The signatories were the Department of Registrar of Companies, the Department of Inland Revenue, the Central Environment Authority, the Colombo Municipal Council, the Urban Development Authority and Sri Lanka Customs, according to the Sri Lanka economic update issued by Oxford Business Group (OBG) to the local media.
The six agencies comprise the first phase of the Single Window Investment Facilitation Taskforce (SWIFT), a specialist body established by the Development Strategies and International Trade Ministry to expedite investment approvals. In its second phase, due to roll out next year, SWIFT will implement the NSW and incorporate 19 more state agencies into the system.
The creation of the NSW is expected to substantially simplify the foreign investment process, which formerly required investors to obtain in-person approval for projects from all relevant agencies, involving up to 14 permits in some cases, OBG said.

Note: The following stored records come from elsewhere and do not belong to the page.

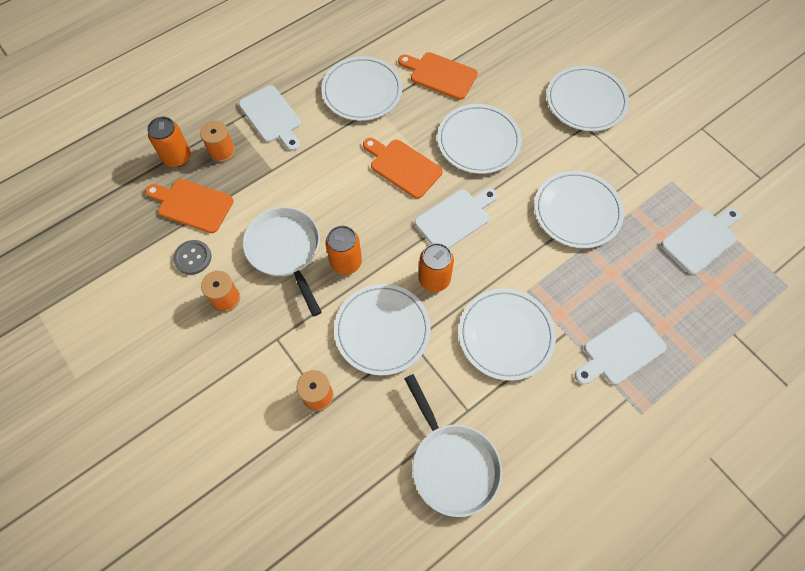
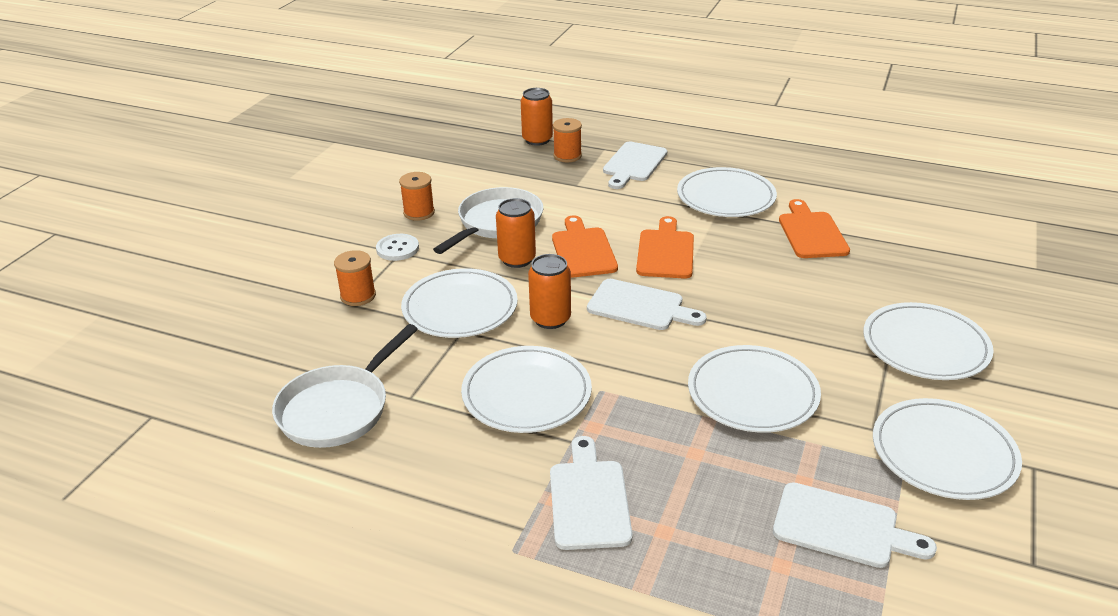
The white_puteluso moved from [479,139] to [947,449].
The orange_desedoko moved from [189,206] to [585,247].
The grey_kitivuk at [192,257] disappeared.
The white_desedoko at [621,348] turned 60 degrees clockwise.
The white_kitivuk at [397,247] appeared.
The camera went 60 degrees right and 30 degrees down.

The NSW will also be boosted by companion platform the Trade Information Portal (TIP), expected to be launched in the second half of the year. With instant access to close to 800 regulatory documents, including laws, prohibitions, standards and procedures, the TIP should improve transparency and reduce errors, allowing traders to find all relevant regulatory information on a single digital platform.

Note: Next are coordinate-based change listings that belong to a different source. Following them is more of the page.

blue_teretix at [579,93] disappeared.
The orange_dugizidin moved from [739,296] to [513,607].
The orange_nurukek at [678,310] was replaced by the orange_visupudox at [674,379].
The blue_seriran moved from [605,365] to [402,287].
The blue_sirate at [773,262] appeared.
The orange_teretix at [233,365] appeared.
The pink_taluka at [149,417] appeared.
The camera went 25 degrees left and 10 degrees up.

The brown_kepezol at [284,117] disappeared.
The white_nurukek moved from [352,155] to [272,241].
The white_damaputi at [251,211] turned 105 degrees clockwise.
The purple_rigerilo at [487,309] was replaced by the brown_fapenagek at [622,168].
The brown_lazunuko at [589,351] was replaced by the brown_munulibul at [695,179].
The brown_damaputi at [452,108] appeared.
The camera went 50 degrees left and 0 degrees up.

The digital integration of ministries and relevant bodies is expected to greatly streamline existing bureaucratic procedures for exports and imports, often cited as a key factor restricting FDI.
While Sri Lanka recorded US$1.6 billion in FDI last year, its highest-ever annual intake and double that of 2015, it represented just 1.6 per cent of GDP, significantly lower than levels in Malaysia and Vietnam, where rates stand at around 3-4 per cent and 5-6 per cent, respectively.
For the past decade FDI has been largely concentrated in infrastructure and construction projects, evidenced by the June release of the final tranche of China Merchant Port Holdings’ $976 million investment – the country’s largest-ever single FDI – for the 99-year lease of the Hambantota Port.
OBG said that while efforts are under way to improve the investment climate, some factors could hinder foreign capital inflows.
Chief among these is the value of the rupee, which has depreciated almost 5 per cent against the dollar since 2016, and has been susceptible to sharp drops in value, as experienced in 2011 and 2015. However, the passing of the Active Liability Management Act – aimed at improving public debt management – in May has seen the rupee stabilise.
Additionally, existing visa, immigration and naturalisation policies have been cited as factors limiting critical knowledge transfer to the country, and the subsequent development of expertise in new technologies.
“At present, immigration law offers no path to permanent citizenship, and places restrictions on both foreign workers and their family members.” OBG said.